The medical professional could choose to use more rigid springs
(i.e., configured to apply a relatively greater bias) directly
adjacent to vertebral bodies that have greater misalignment. The
medical professional may also choose to use springs that are
relatively weaker near the superior and inferior ends of the
construct to taper off the applied forces.
[0242] In the embodiment described with respect to FIGS. 22E-F,
insertion of system 350 over the spinous processes itself is
sufficient to maintain system 350 in place on the spinal column.
FIG. 22G is an exploded perspective view of another example
embodiment, where system 350 is directly attached to each of the
spinous processes in the region of the spine to be treated. It
should be noted that the system 350 can be coupled to any number of
spinous processes and it is not required to be connected to every
spinous process in the region to be treated.
[0243] Here, plates 357-1 and 358-1 of outer link 351 include a
superiorly located longitudinal slot 505-1 and 506-1, respectively.

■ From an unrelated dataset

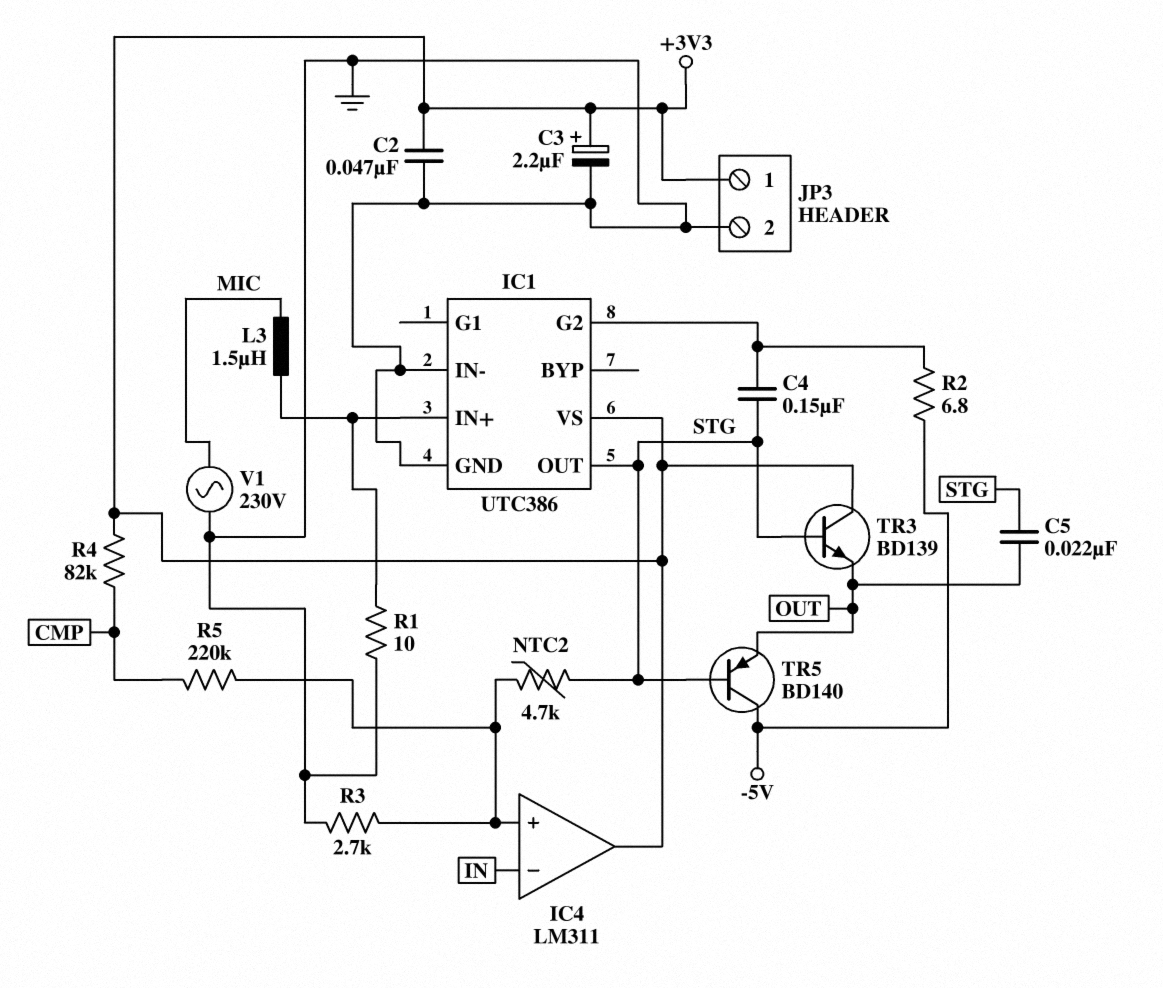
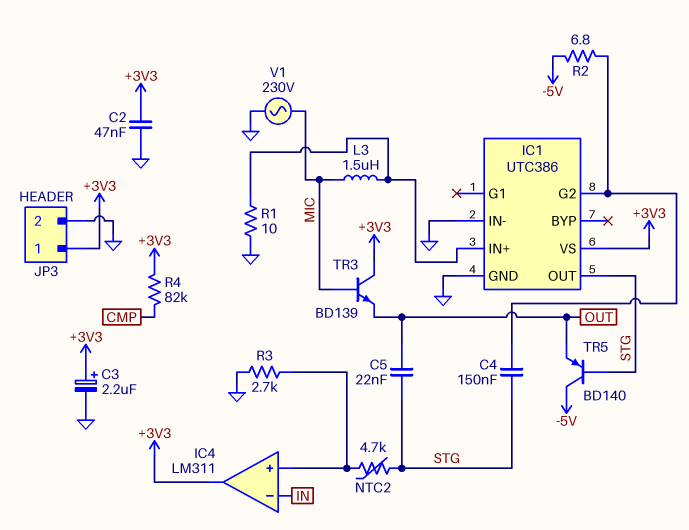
R5: 220k (CMP, IC4/in+) -> none
TR3: NPN BD139 (B STG, C +3V3, E OUT) -> NPN BD139 (B MIC, C +3V3, E OUT)

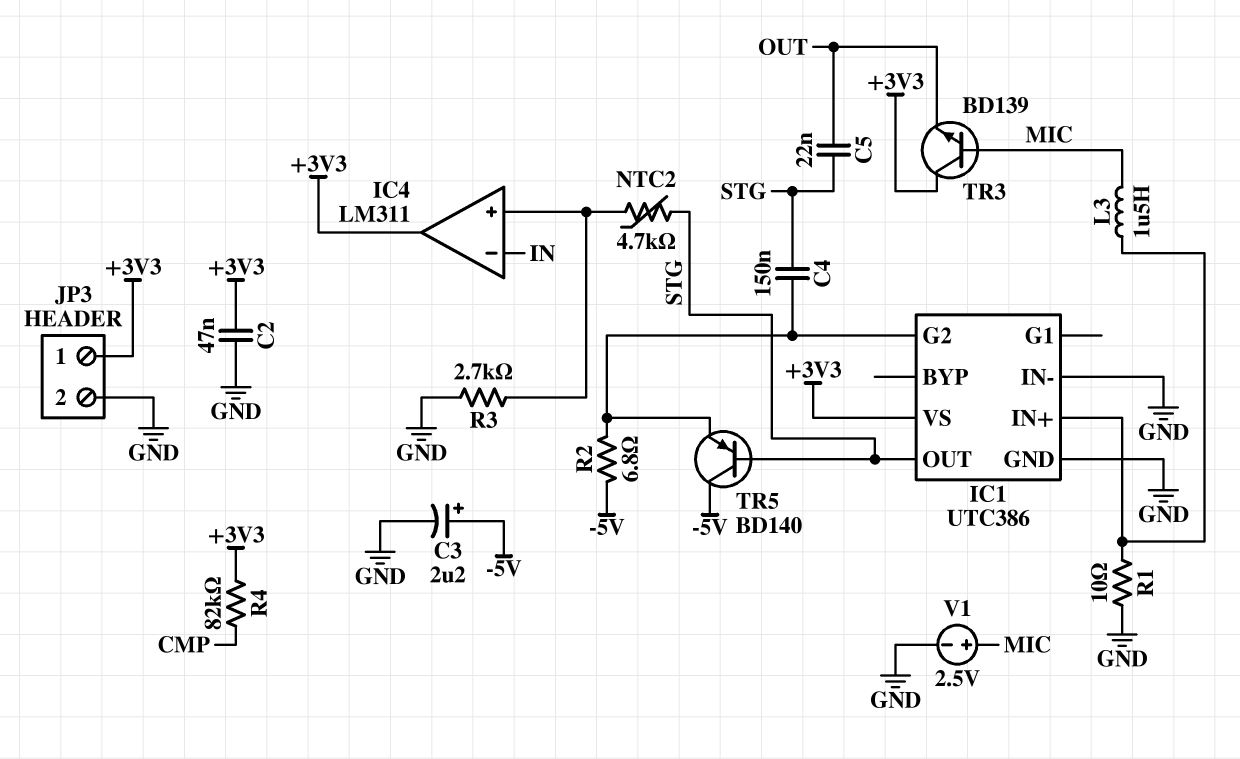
C3: 2.2uF (plus +3V3, minus GND) -> 2.2uF (plus -5V, minus GND)
TR5: PNP BD140 (B STG, C -5V, E OUT) -> PNP BD140 (B STG, C -5V, E IC1/G2)
V1: AC 230V (GND, MIC) -> 2.5V (plus MIC, minus GND)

The inferior side of each plate includes a rounded aperture 507-1
and 508-1, respectively. Likewise, plates 359 and 360 of the inner
links 352 each include superiorly located longitudinal slots 501
and 502 as well as inferiorly located rounded apertures 503 and
504, respectively. Preferably, a through-hole is created in each
spinous process 14 through which guide element 391 can be inserted,
though guide element 391 could be attached to the spinous process
in any manner as described with respect to FIGS. 4A-12D. Here,
guide element 391 also acts as an engagement device for coupling
system 350 to the spinal column Annular spacers 397 are preferably
positioned about guide element 391 on both sides of spinous process
14 and are used to provide spacing between the bone and the
corrective system as well as to provide cushioning and/or to more
evenly apply corrective force across the surface of the spinous
process 14.
[0244] Also shown here are bias members 394 and 395 for placement
on the guide element 391 after guide element 391 has been inserted
through the plates of the inner and outer links 351 and 352.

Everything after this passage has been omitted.